14.1.10

El crítico y mi amigo

Autor: Jaime Bayly



Aquel sábado malhadado un crítico de televisión publicó una columna en un diario de Lima afirmando que mi amigo Luis Corbacho, uno de los productores periodísticos del programa que dirijo en un canal de noticias internacional, estaba viviendo conmigo en Bogotá y sugiriendo que Luis trabajaba poco o trabajaba mal.

Ese mismo día llegué a Lima en un vuelo desde Bogotá y no me enteré de lo que había escrito el crítico porque pasé toda la tarde durmiendo y luego salí a tomar el té con mis hijas y su madre y no me detuve a leer los diarios.
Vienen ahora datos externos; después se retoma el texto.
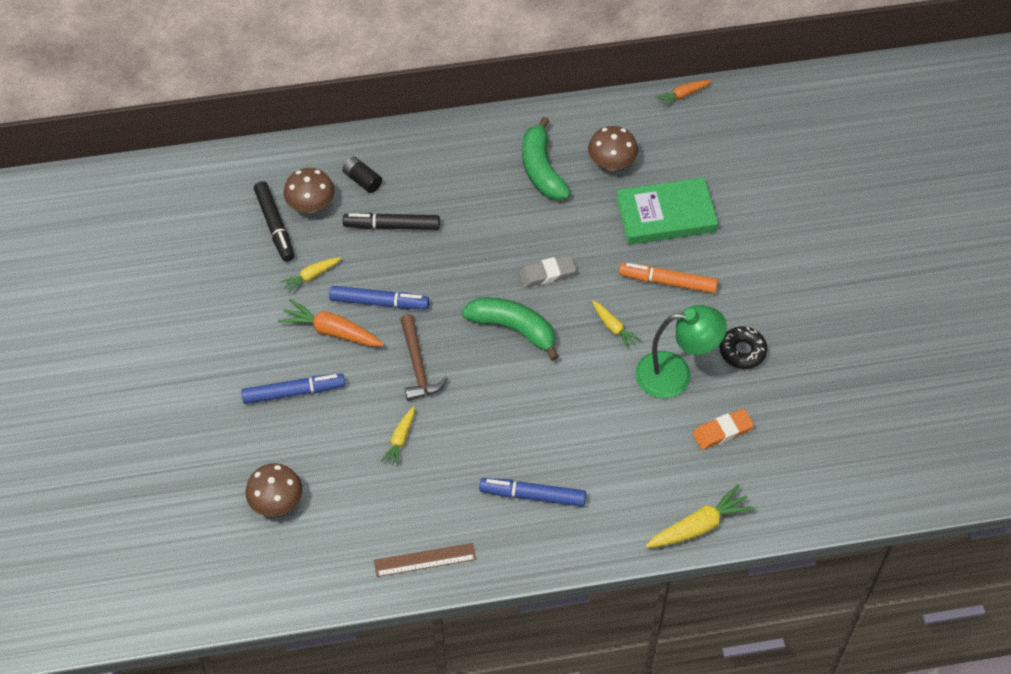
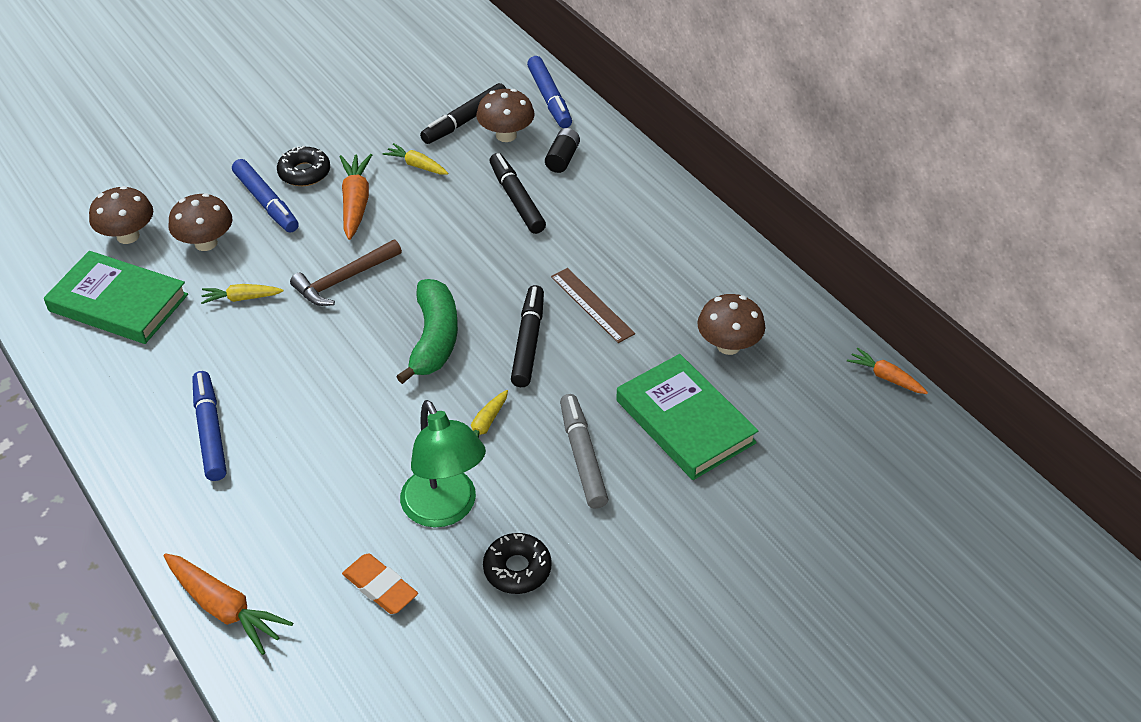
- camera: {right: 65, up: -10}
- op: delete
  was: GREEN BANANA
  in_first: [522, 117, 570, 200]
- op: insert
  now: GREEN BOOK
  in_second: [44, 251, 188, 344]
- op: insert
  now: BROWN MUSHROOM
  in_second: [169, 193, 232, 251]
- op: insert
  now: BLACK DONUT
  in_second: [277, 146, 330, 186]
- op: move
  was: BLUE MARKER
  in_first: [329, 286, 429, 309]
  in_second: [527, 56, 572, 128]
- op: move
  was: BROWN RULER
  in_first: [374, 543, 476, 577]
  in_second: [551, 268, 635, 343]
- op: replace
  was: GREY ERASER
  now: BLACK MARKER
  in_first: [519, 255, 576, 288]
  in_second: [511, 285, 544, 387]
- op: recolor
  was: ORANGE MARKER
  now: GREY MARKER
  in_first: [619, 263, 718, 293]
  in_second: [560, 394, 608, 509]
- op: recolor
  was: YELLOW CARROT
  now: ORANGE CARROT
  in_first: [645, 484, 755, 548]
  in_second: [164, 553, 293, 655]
A la noche encontré un correo de Luis en el que me expresaba su indignación por lo que había escrito el crítico de Lima (que él había cometido la imprudencia de leer por Internet). Antes de llamar a Luis, abrí el periódico y leí la columna. En efecto, el crítico había incurrido en una inexactitud (Luis no vivía conmigo en Bogotá ni tenía planes de hacerlo y trabajaba para el programa desde Buenos Aires) y se había permitido una mezquindad (Luis y mis productores en Buenos Aires trabajan bastante, y bastante bien: se pasan el día viendo con ojo alerta los informativos, graban todo lo que les parezca de interés, lo editan a toda prisa y lo envían digitalmente a mis editores en Bogotá: no es poco trabajo y lo hacen con aplomo, eficacia y buen juicio).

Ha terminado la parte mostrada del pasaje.